A conexão direta entre celulares e satélites de baixa órbita está perto de se consolidar como tendência global. Segundo projeção da consultoria Gartner, esse novo mercado deve movimentar cerca de US$ 14,8 bilhões, o equivalente a R$ 80 bilhões, em 2026. O crescimento é de 24,5% em relação a 2025.
Essa tecnologia é conhecida como direct-to-device, ou D2D, e permite que smartphones se conectem diretamente com satélites. A maior parte da receita virá de consumidores que vivem em áreas sem internet tradicional, somando US$ 4,1 bilhões. O número representa uma alta de 36,4%.
Já as empresas que enfrentam o mesmo problema de conectividade devem gastar US$ 2,6 bilhões, avanço de 40%. A tecnologia também deve ganhar espaço na Internet das Coisas, com expectativa de gerar US$ 2,3 bilhões, aumento de 32% no comparativo anual.
O que são os satélites LEO?
Por trás dessa revolução estão os satélites LEO, sigla para Low Earth Orbit. Diferente dos geoestacionários, que ficam a 35 mil quilômetros da Terra, os LEO operam a altitudes entre 500 e 2 mil quilômetros. Por estarem mais próximos, conseguem enviar dados com menos atraso e exigem menos energia.
Isso significa que conseguem se conectar diretamente com celulares comuns, sem depender de torres ou receptores extras. A Gartner prevê que mais de 20 empresas estejam oferecendo serviços com essa tecnologia nos próximos anos, com mais de 40 mil satélites em operação.
Parcerias e testes pelo mundo
Grandes nomes do setor já começaram a apostar nesse formato.
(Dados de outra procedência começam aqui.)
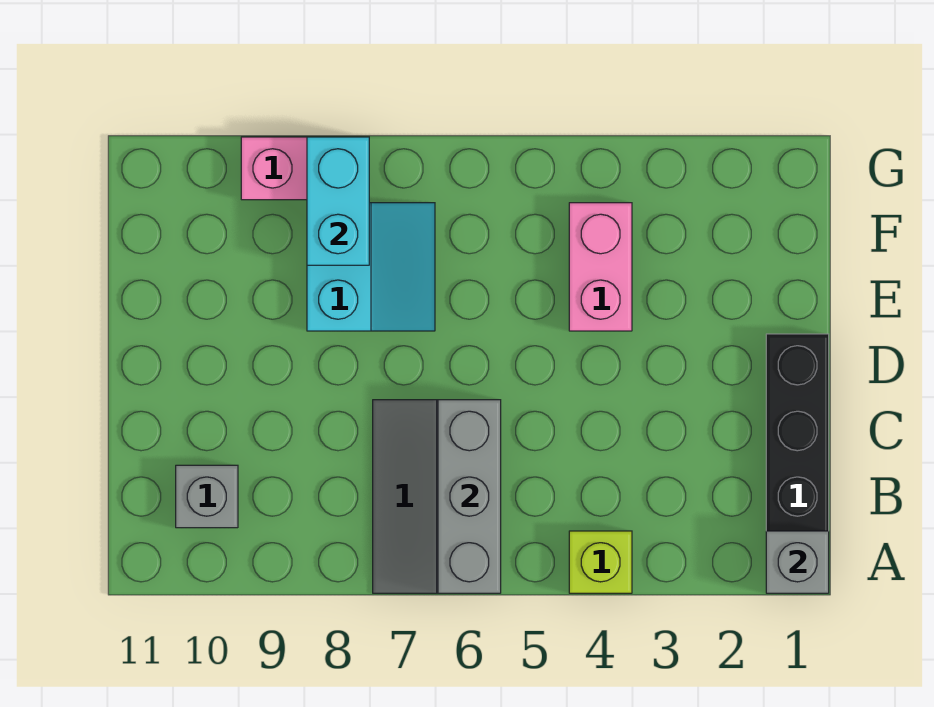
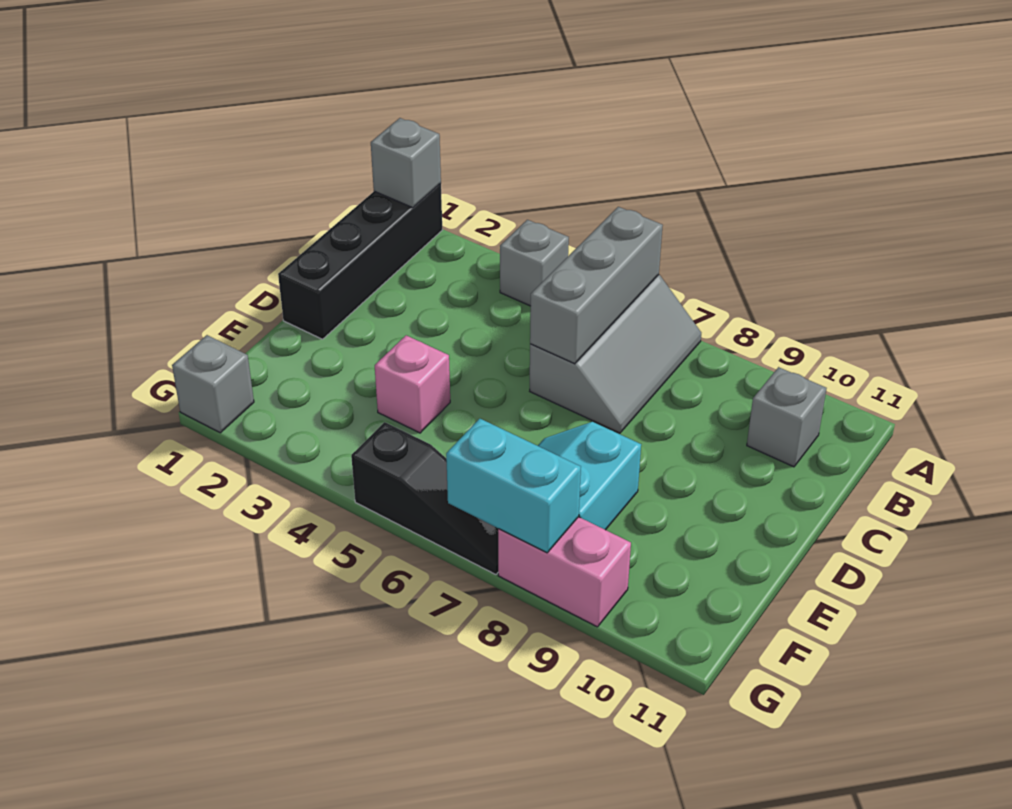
lime brick A4 level 1 -> grey brick A4 level 1
pink brick E4:F4 level 1 -> pink brick E4 level 1
cyan brick F8:G8 level 2 -> cyan brick G7:G8 level 2
none -> grey brick G1 level 1
none -> black slope G5:G7 level 1 top 5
A Starlink, empresa de Elon Musk, lançou em julho seu serviço Direct-to-Cell nos Estados Unidos, em parceria com a operadora T-Mobile.
Outras operadoras também estão testando a novidade em países como Austrália, Canadá e Nova Zelândia. Além disso, empresas de mais cinco países já iniciaram colaborações com a Starlink.
No Brasil, a tecnologia ainda não está disponível comercialmente. Mas já passou por testes em março, no Maranhão, em uma ação da Claro com a americana Lynk. A Anatel acompanhou os testes, feitos dentro de um modelo de sandbox regulatório, que permite regras mais flexíveis durante experimentos.
O desempenho foi considerado positivo. As conexões de voz e dados funcionaram mesmo em áreas sem sinal terrestre.
Starlink ainda não chegou ao Brasil
Apesar da expectativa, não há previsão de lançamento comercial do serviço D2D no Brasil. Ainda assim, notícias falsas sobre internet via satélite gratuita circularam nas redes sociais nos últimos dias.
O boato surgiu após o anúncio do T-Satellite, serviço lançado nos Estados Unidos pela T-Mobile. Ele permite que celulares se conectem a satélites da Starlink. Porém, a novidade é exclusiva para clientes da operadora americana, ainda está em fase inicial e não é gratuita.
No Brasil, o que houve foi a autorização para a expansão de operações da Starlink e o início de discussões sobre uma possível mudança nas normas de satélites de baixa órbita.